Here is a snapshot of the global footprint of our organization. This is the boots on the ground theme that represents Tidewater locations where we have operational management and back office functions that support our operation and clients. Typically, Tidewater does not operate through third parties or agents. In effect, it’s our own people on the ground. This gives us a competitive advantage for us to best service our customers and ultimately what we believe giving the better return for the Company.

We have four operating segments, which you see noted here on the map, which is the basis of our geographical organizations, and this is how we manage our operations today and also measure our performance. And looking at the largest geographic concentration of vessels, it’s in the Sub-Saharan Africa, with 132 vessels, which is about half the size of our active fleet. This includes a major concentration of vessels of West Africa and the newer exploration trends in East Africa.

Early exploration results in East Africa have proved encouraging.

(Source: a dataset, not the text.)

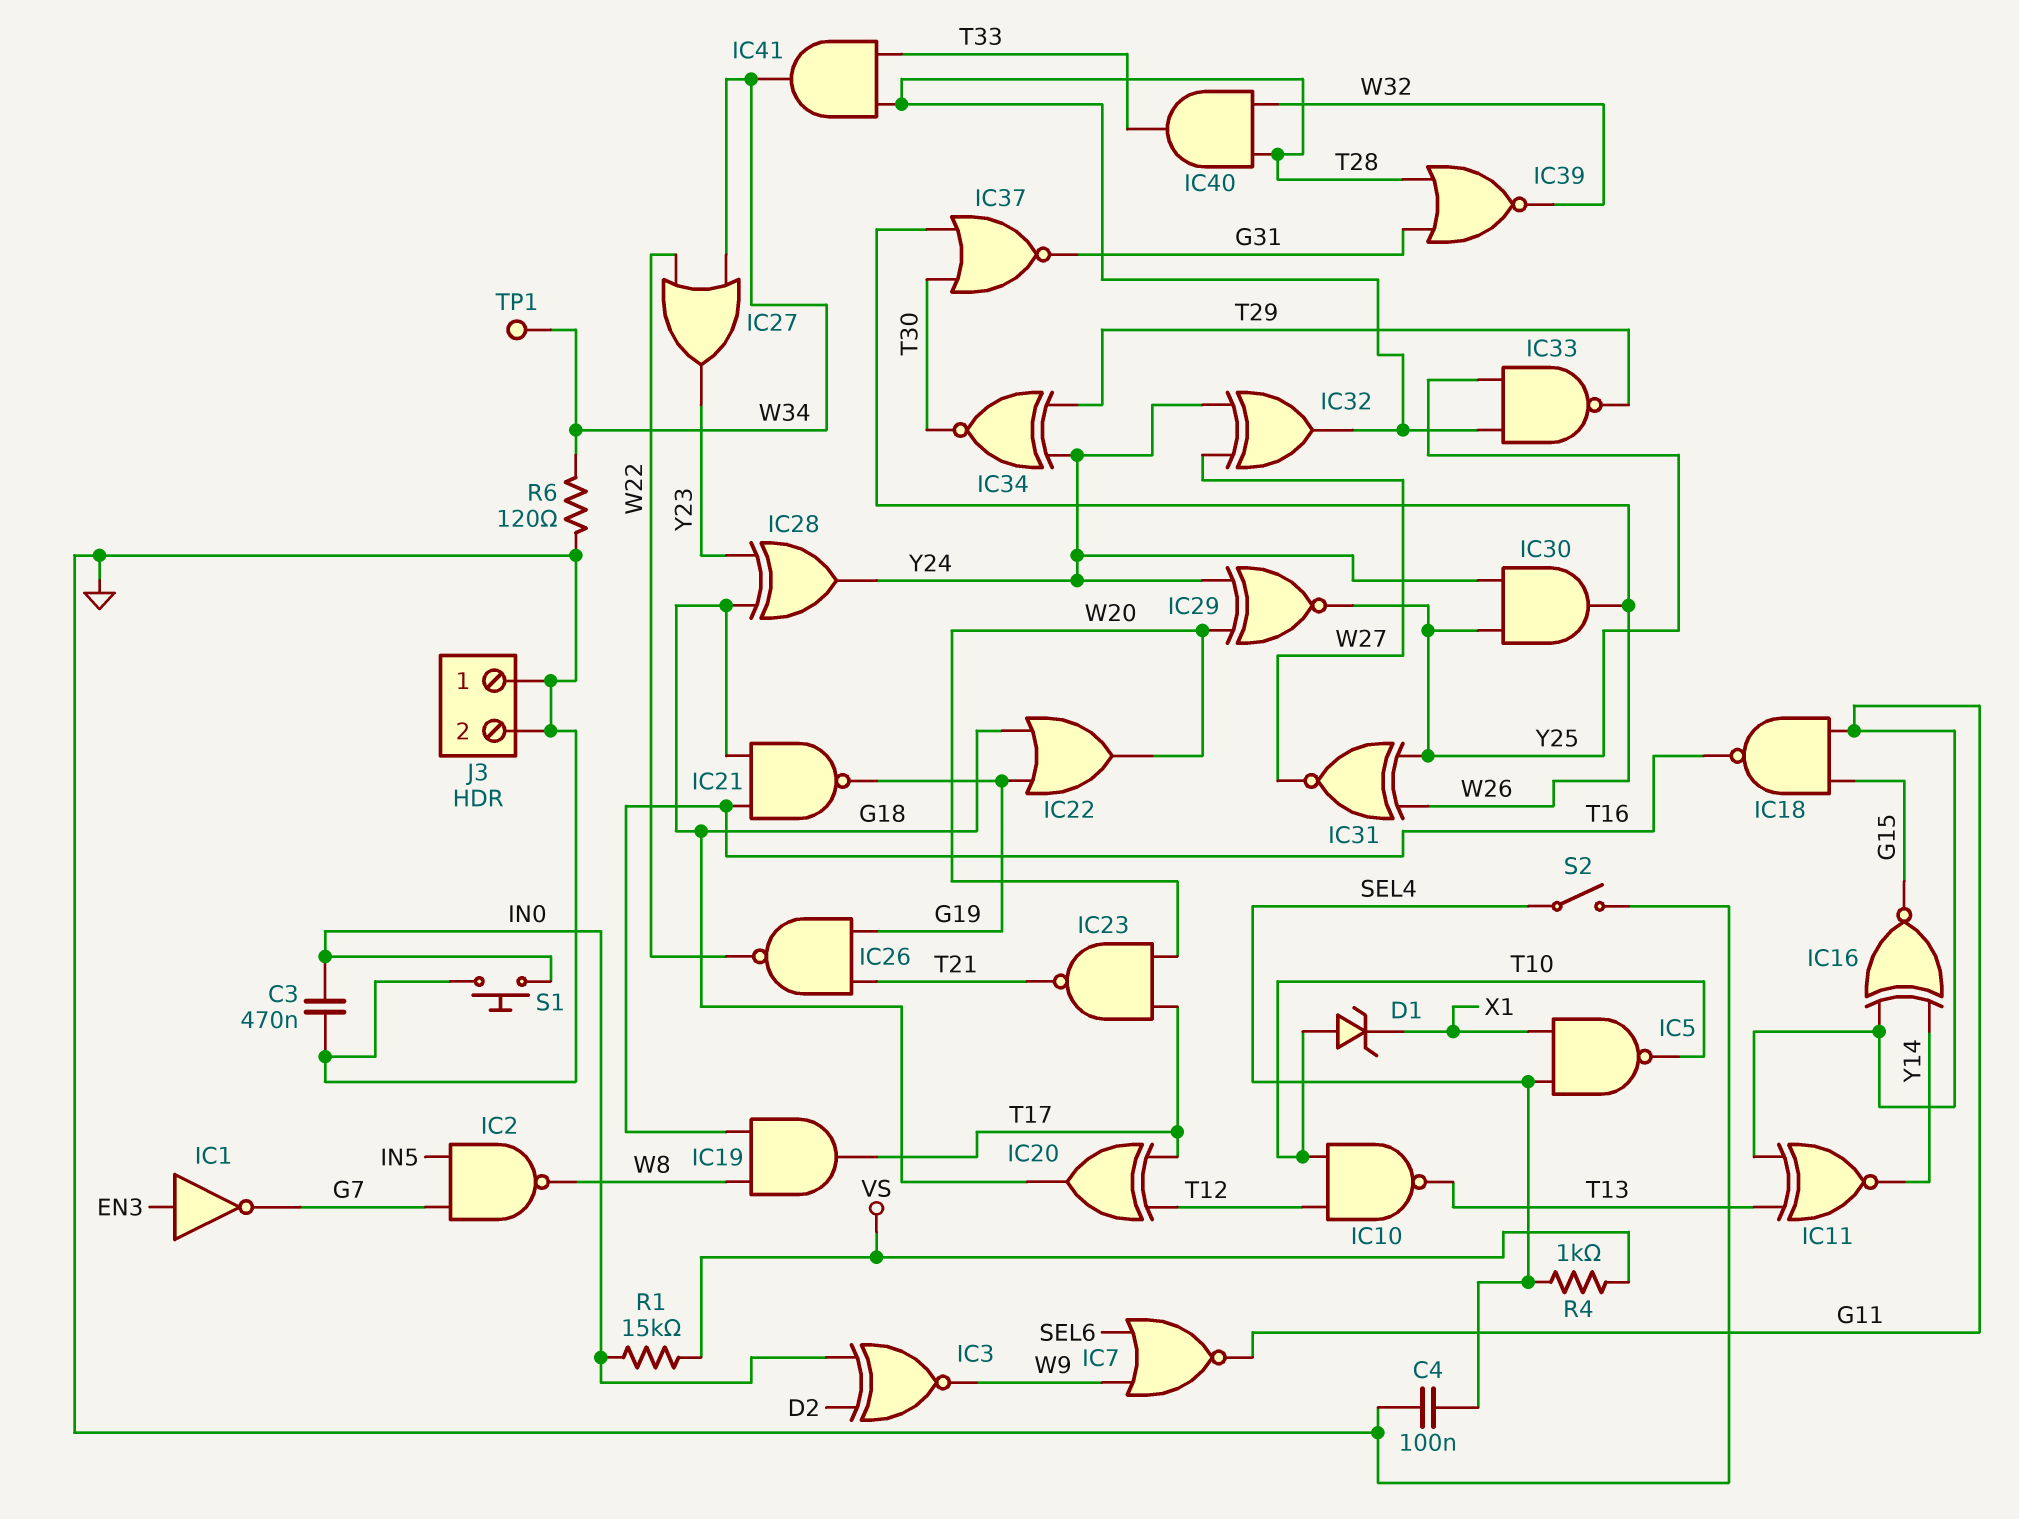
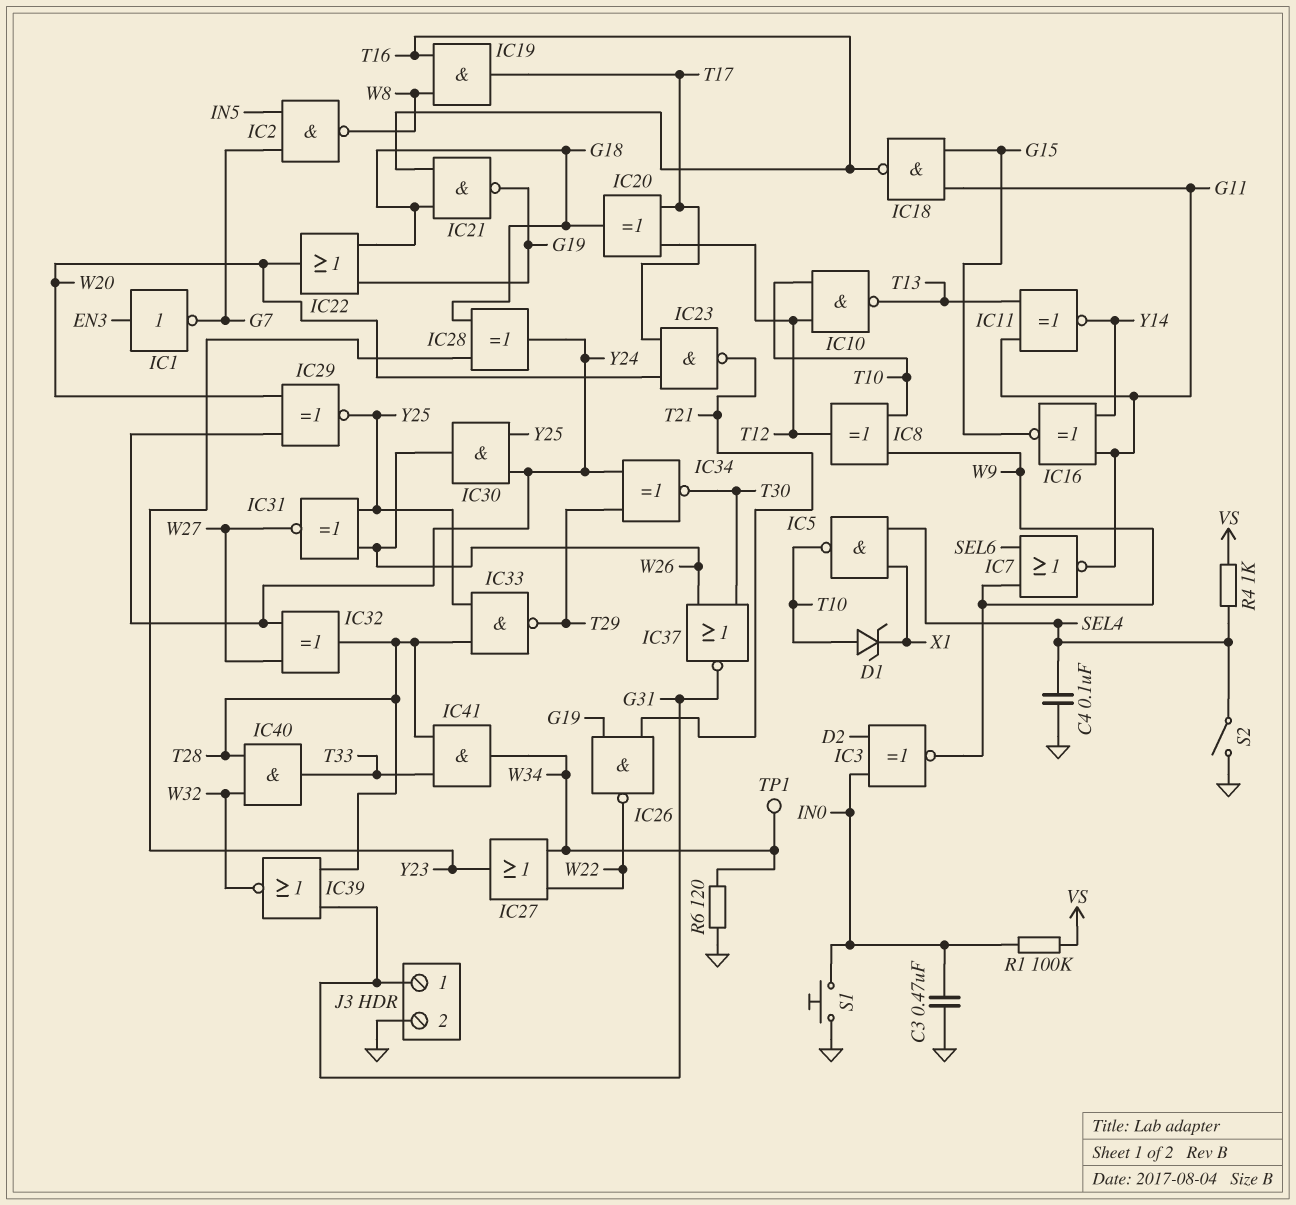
IC8: none -> XOR (in T10, in W9, out T12)
J3 pin 1: GND -> G31
R1: 15k (IN0, VS) -> 100k (IN0, VS)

However, the proof going forward really has to come down to the commitment of the E&P operators to return these recently discovered reserves into production. We have done well in this new market, and we believe it could provide future growth for us.

The Americas is our second largest concentration of vessels with 63. This region has two primary Latin American markets, both Mexico and Brazil, in addition to our main domestic markets, which is the US Gulf of Mexico and California coast.

The remaining portion of our operational footprint is currently split between Middle East North Africa and Asia Pacific, each with 35 vessels and 33 vessels, respectfully. In the Middle East North Africa region, recent success in the eastern Mediterranean and the growing offshore rig count in Saudi Arabia has resulted in up scaling up some vessels in this region. In Asia Pacific, here our operation encompasses a very large geographic footprint, from Australia all the way up into China.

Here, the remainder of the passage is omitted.